Member of the Ceylon Parliament for Anuradhapura
- In office 1947–1956
- Preceded by: seat created
- Succeeded by: Sirimewan Godage

Personal details
- Born: Sooriyakumara Wannisinghe Punchi Banda Bulankulame 12 December 1890 Anuradhapura
- Died: 17 December 1958 (aged 68) Ceylon
- Party: United National Party
- Education: Royal College, Colombo
- Occupation: Politics
- Profession: Proctor

= P. B. Bulankulame =

Sri Lankan politician

Sooriyakumara Wannisinghe Punchi Banda Bulankulame, OBE, JP (known as P. B. Bulankulame or Tikiri Bandara Bulankulama Dissawa) (12 December 1890 - 17 December 1958) was a Ceylonese politician, who was the former Cabinet Minister of Lands and Land Development in Dudley Senanayake's and John Kotelawala's government.

== Education and legal career ==
Educated at the Royal College Colombo where he played in the Royal-Thomian. He then studied law at the Ceylon Law College becoming a Proctor. Having established his legal practice in his home town of Anuradhapura, he was later appointed a Justice of Peace.

== Political career ==
Bulankulame was elected to the 2nd State Council of Ceylon on 21 April 1944, following the death of the sitting member, H. R. Freeman. In 1947 he was elected in the 1947 general election from Anuradhapura to first Parliament of Ceylon. In the first government since independence, he was appointed as Parliamentary Secretary to the Minister of Agriculture and Lands.

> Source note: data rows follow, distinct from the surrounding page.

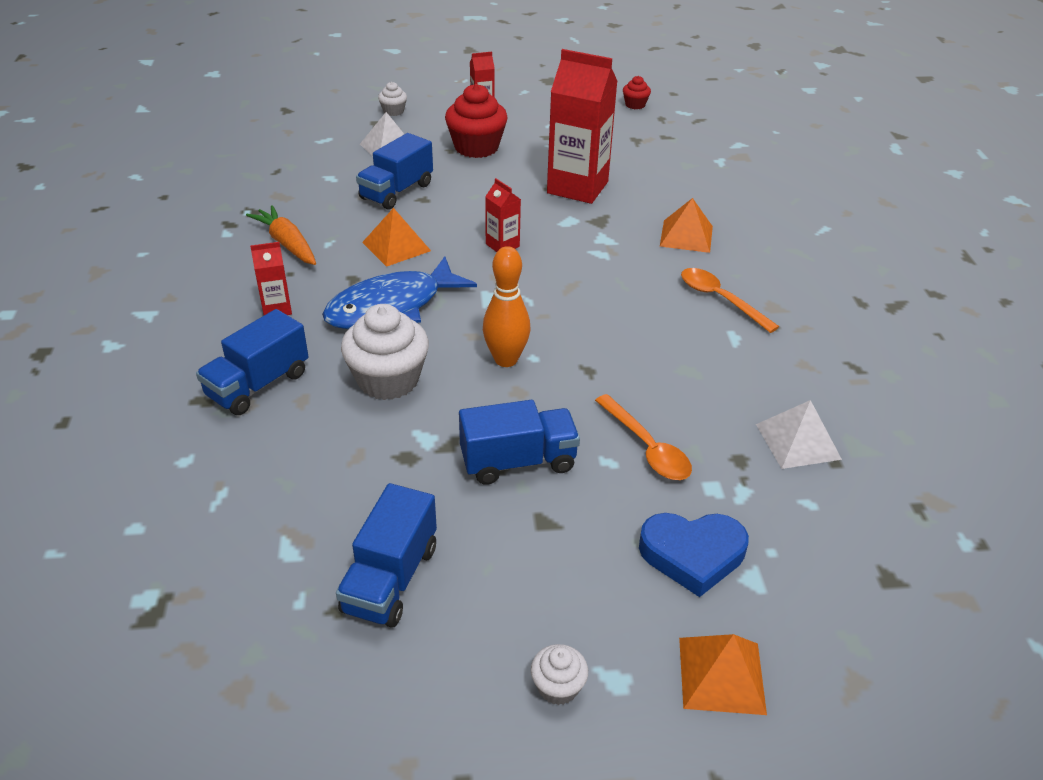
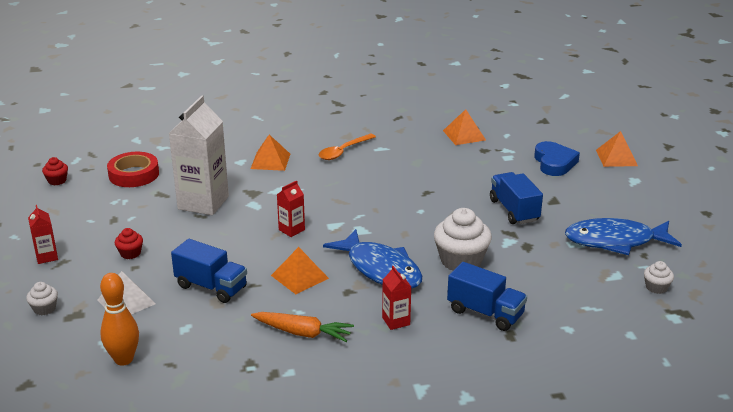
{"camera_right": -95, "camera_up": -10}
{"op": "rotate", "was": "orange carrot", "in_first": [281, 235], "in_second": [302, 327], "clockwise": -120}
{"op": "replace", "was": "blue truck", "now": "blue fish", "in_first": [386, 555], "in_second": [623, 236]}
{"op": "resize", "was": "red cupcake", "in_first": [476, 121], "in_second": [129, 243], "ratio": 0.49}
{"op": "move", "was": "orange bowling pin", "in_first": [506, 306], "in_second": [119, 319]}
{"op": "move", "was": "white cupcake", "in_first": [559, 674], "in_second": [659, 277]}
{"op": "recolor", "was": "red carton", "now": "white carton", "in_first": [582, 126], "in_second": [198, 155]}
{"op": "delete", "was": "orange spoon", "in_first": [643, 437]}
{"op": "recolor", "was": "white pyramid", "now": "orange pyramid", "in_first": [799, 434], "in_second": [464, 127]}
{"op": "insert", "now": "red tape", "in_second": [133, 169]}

He was re-elected in the 1952 general election and was appointed Cabinet Minister Lands and Land Development in the cabinet of Sir John Kotelawala, serving till 1956. He lost his seat in the 1956 general election to Sirimewan Godage.

== Honors ==
He was awarded the title of Dissawa of Anuradhapura by the British Governor of Ceylon. He was appointed Member of the Most Excellent Order of the British Empire (MBE) in the 1949 New Year Honours and later made an Officer of the Most Excellent Order of the British Empire in the 1951 Birthday Honours. The Bulankulama Disawa Mawatha in Anuradhapura is named after him.